Sejarah membuktikan bahwa Halak/Bangso Batak (semua puak: Angkola & Mandailing, Karo, Pakpak Dairi, Simalungun dan Toba) dengan sadar sesadar-sadarnya turut memperjuangkan dan mengisi kemerdekaan RI. Konon kabarnya sudah banyak orang Batak yang menjadi aktivis pejuang sejak tahun 1908, tahun 1928 dan tahun 1945. Dalam perjuangan itu penderitaan tidak terelekkan dan terjadi tumpah darah di mana-mana. Buktinya adalah Taman Makam Pahlawan, baik yang di Jakarta mau pun di Medan dan di semua kabupaten/kota di seluruh Sumatera Utara.
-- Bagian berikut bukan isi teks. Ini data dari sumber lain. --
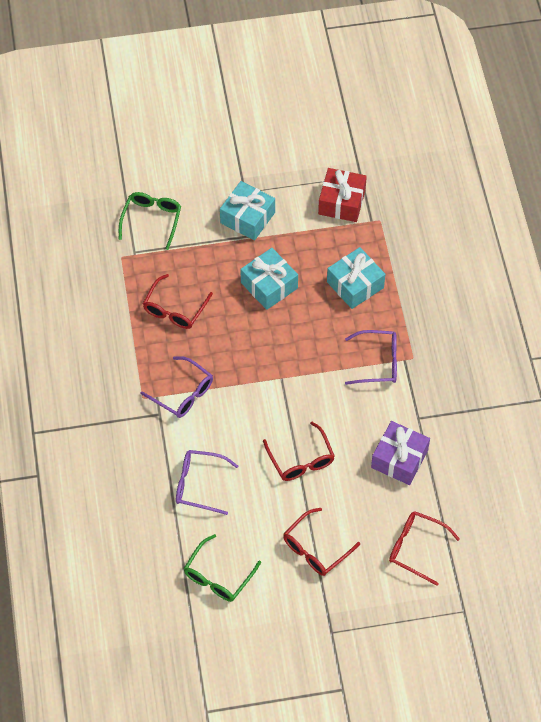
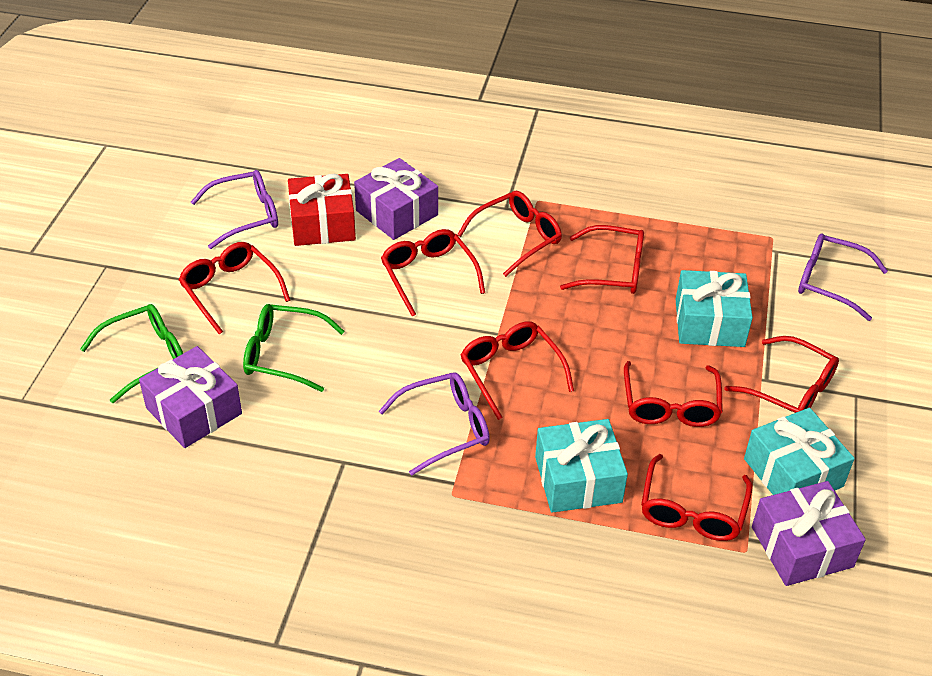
purple gift: 1 -> 3
red glasses: 4 -> 8

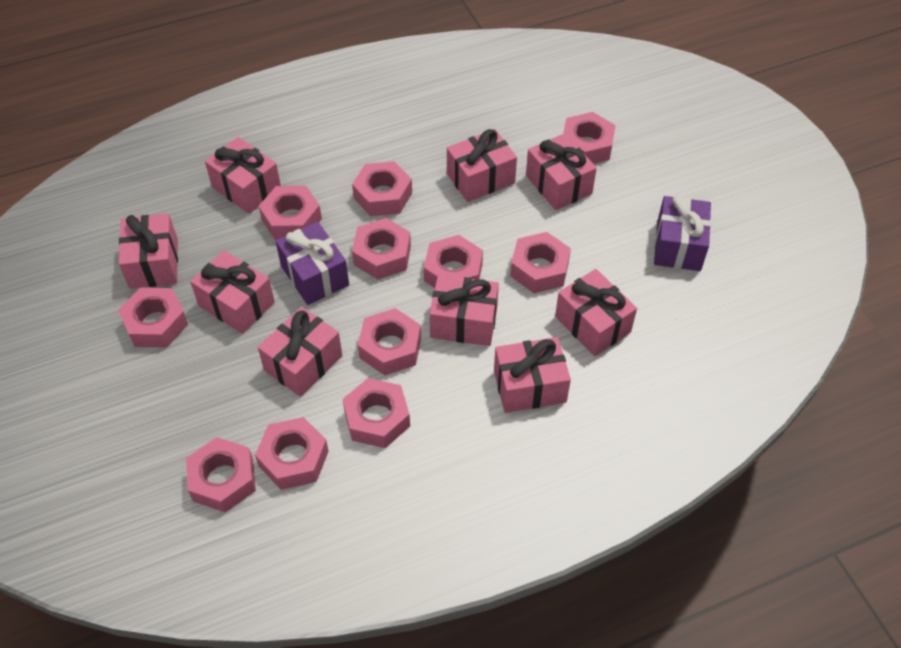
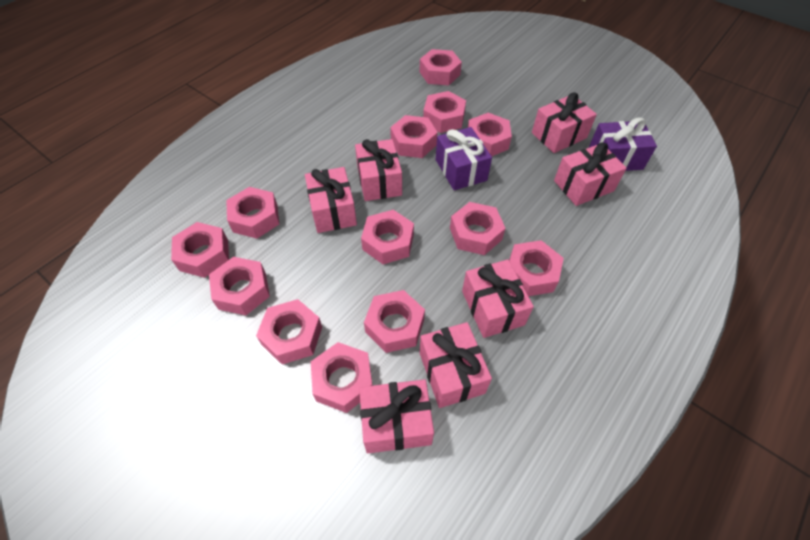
pink gift: 9 -> 7
pink nut: 11 -> 13

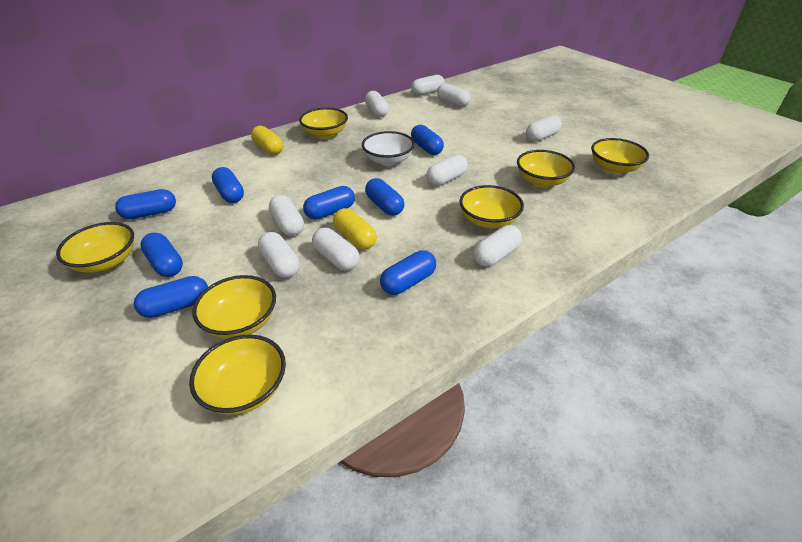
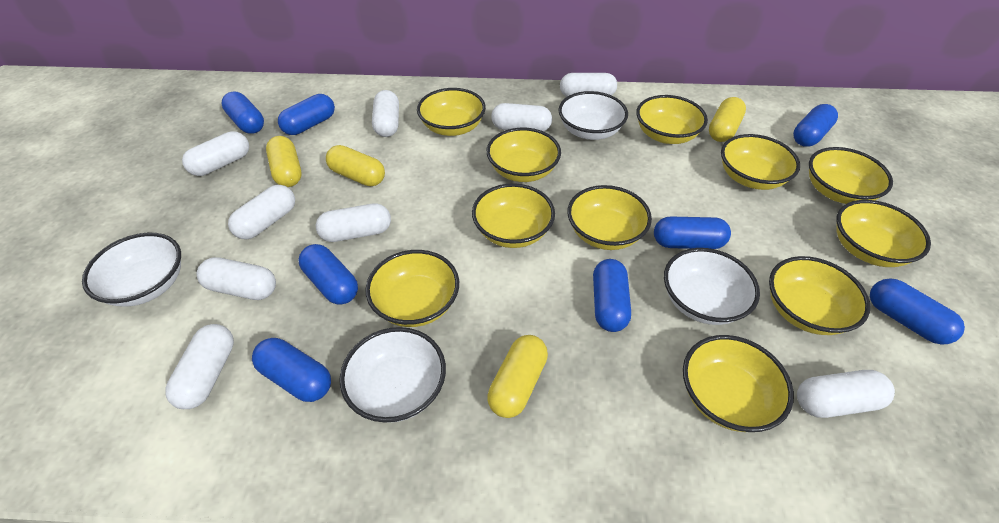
white bowl: 1 -> 4
yellow bowl: 7 -> 11
yellow capsule: 2 -> 4

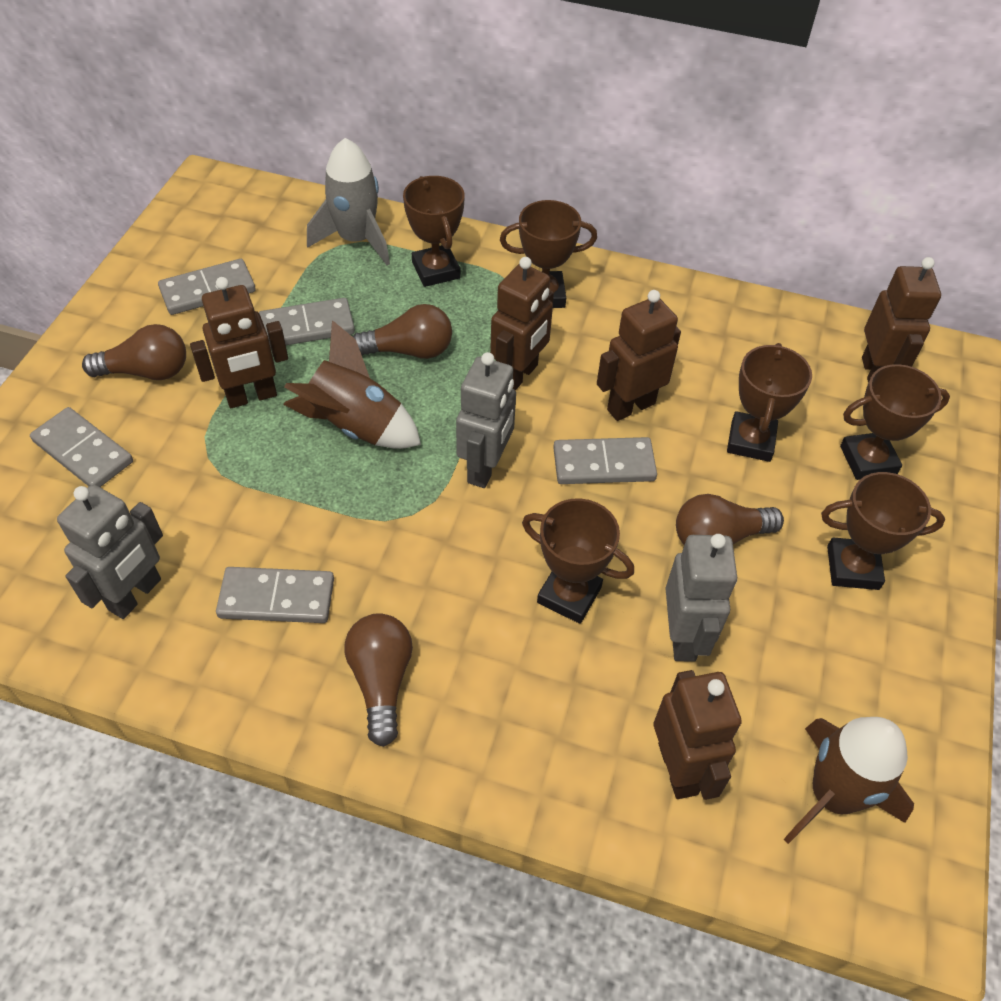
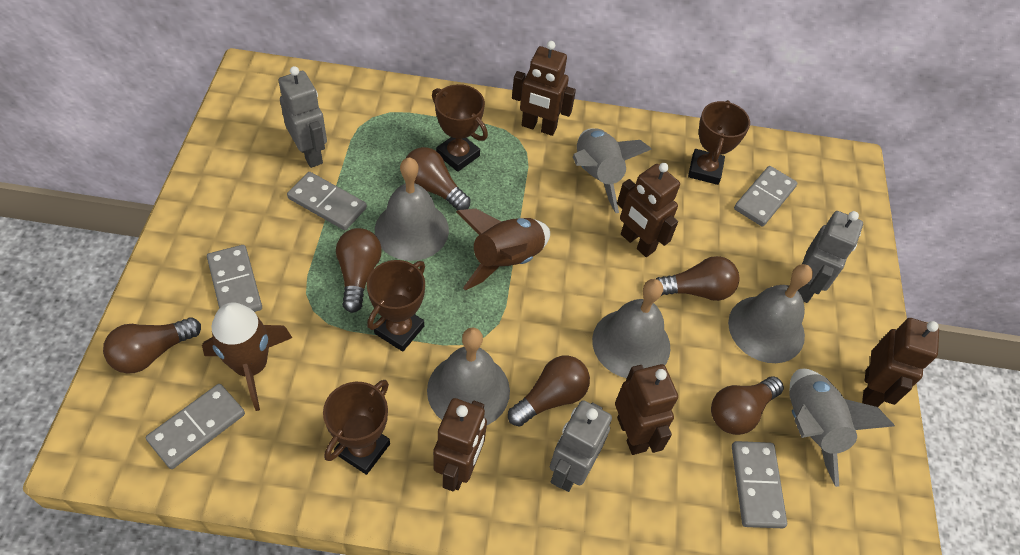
brown light bulb: 4 -> 6
brown trophy: 6 -> 4
grey bell: 0 -> 4
grey rocket: 1 -> 2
Batak tidak datang kemudian setelah kemerdekaan tetapi, sekali lagi, justru turut-serta memperjuangkan dan mengisi kemerdekaan itu.
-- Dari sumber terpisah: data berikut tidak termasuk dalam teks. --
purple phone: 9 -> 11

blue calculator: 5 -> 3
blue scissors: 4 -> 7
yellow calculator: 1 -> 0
UUD Negara RI Tahun 1945 adalah sumber hukum dan panduan utama norma kehidupan-bersama yang sudah dipatuhi Halak/Bangso Batak sejak Proklamasi Kemerdekaan RI. Sudah begitu banyak yang dipersembahkan Halak/Bangso Batak kepada negeri itu, baik sebelum mau pun setelah kemerdekaan. Gubernur Sumatera Utara suatu ketika mengatakan bahwa Gereja punya andil besar sebagai pusat perjuangan kemerdekaan itu. Bahkan penjajah pernah menghancurkan gedung-gedung gereja karena penjajah menganggap gereja dijadikan termpat bersembunyi para pejuang (catatan: adalah salah kaprah jika mengataka penjajah yang mendirikan Gereja ketika itu; yang mendirikannya adalah para missionaris. Bukan penjajah!).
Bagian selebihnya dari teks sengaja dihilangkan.